В принципе, все это можно назвать мелкими придирками. Но подобные вопросы всплывают по ходу повествования, копятся и мешают до конца довериться предложенной автором конструкции мира. Будто сидишь на крайнем сидении в театре и, глядя через сцену по диагонали, видишь за кулисами бутафора и работников сцены. Впрочем, возражение, что автор отзыва просто зануда, принимается. Вернемся к структуре повести.
Сказка превращается в ночной кошмар, когда герой возвращается из Нижнего Мира. И это закономерно: ведь кошмар реализуется не мире сна, а на размытой границе между сном и явью. Вот и герой застревает в каком-то пограничном пространстве, потому что из Нижнего Мира он очевидно принес с собой не только останки куклы Яны. То, что происходит с ним в этой части рассказа отсылает нас к еще одной древней хоррор-эпопее. Подобно персонажам “Кошмара на улице Вязов” герой так же не понимает, спит он или не спит, пока за ним не придет “Фредди”.
Решение героя обратиться к врачу (с вопросом “Доктор, может, у меня рак мозга?”) сперва кажется довольно странным. Но оказывается, что это эпизод сомнения в собственной вменяемости служит “рубильником”, переключающим повесть в режим “история моего безумия”. “Кошмар на улице Вязов” превращается в смесь “Острова проклятых” с “Бойцовским клубом”. (Надеюсь аллюзии на попсовые фильмы еще никого не утомили. Каков бэкграунд рецензента, таково и прочтение, увы.) Нас ждет: а) избиение начальника, щекочущее читателю чувство свершающейся справедливости; б) расстрел толпы, вызывающий положенное ему ощущение “нет-нет-нет, парень, стой, это же точка невозврата”; и в) совершенно характерный для историй про “психа, который не псих” сверхнекомпетентный психиатр (тот самый, который не стесняется говорить пациенту, что его рассказ “выдумка”, осуждать его и провоцировать на агрессию – а потом сразу вкатывать транквилизаторы).
Есть в этой истории и немного детектива. Вернее, его антуража. Когда герой-подозреваемый смотрит следователю в глаза прямо через одностороннее стекло-зеркало в комнате допроса – вспоминаются вообще все фильмы о загадочных серийных убийцах, которые ты когда-либо смотрел. Развиться этому жанру автор не дает. Следователь быстро находит главную улику. А зря.

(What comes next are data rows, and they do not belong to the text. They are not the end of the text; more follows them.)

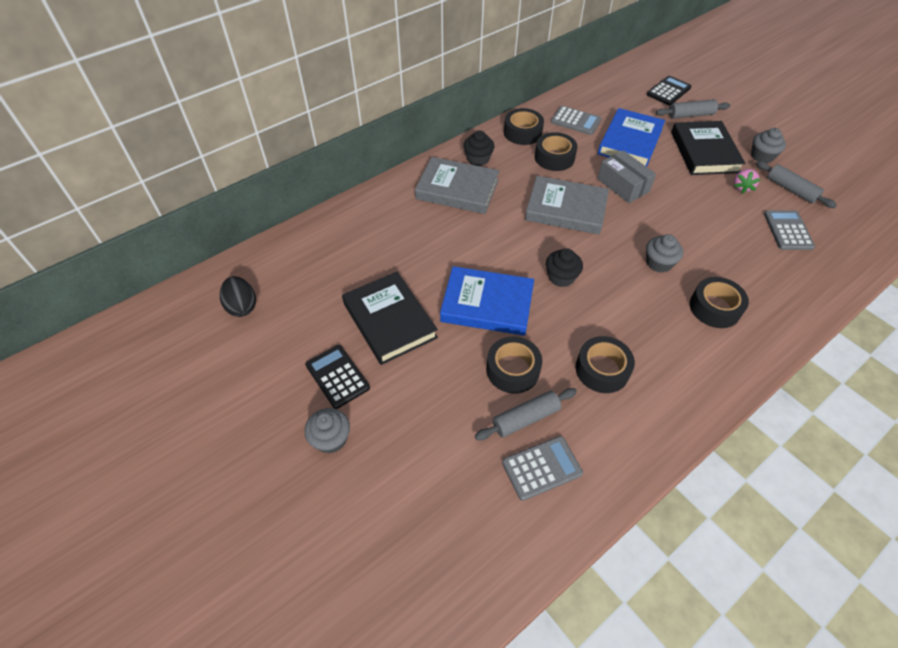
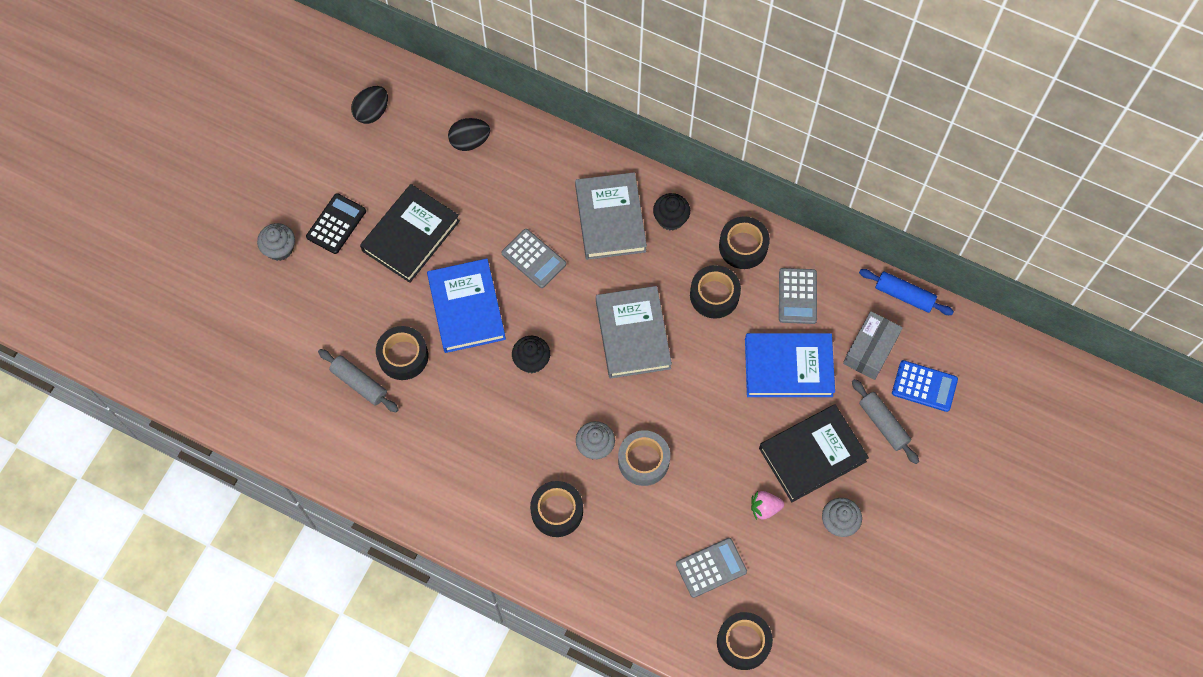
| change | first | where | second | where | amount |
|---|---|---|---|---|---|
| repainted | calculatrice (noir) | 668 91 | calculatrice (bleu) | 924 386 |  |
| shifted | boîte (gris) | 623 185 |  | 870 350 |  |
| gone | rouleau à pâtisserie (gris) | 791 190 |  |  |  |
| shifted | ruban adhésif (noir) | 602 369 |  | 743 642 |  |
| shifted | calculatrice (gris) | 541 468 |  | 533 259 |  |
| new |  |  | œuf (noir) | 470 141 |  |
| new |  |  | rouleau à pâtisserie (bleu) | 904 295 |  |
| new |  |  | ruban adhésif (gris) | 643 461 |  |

Попытка вскрыть настоящие мотивы действий героя и поиск причинно-следственных связей тут не помешали бы. В конце на месте героя, “слинявшего” в Нижний Мир, остается большой вопрос. А что, собственно, произошло с этим человеком? То есть мы видели, что множество событий происходили вокруг него. Он даже претерпел некоторые органические изменения. Но что произошло с его личностью? Как будто ничего. От своего появления в тексте до исчезновения он остался человеком, который умеет две вещи: бояться и ненавидеть. Сначала он боится и ненавидит смерть, потом айгов, потом, как выясняется, своих родителей, потом уже, кажется, всех вообще. Причем так сильно, что готов эвакуироваться в смерть. Мы, конечно, не знаем, какие у парня с прозрачной кровью планы на выживание в Нижнем Мире. Но, кажется, если у него не появится новый сверхъестественный напарник, готовый кипятить ему чайники, он там долго не протянет. Хотя в этом есть своя логика. Если больше всего ты боишься, что на тебя кто-то смотрит, умереть – единственный способ избавиться от этой опасности. Потому что, в каком бы мире ты ни был, ты сам себе всегда наблюдатель. Как бы старательно наш герой не избегал развития у себя этой способности.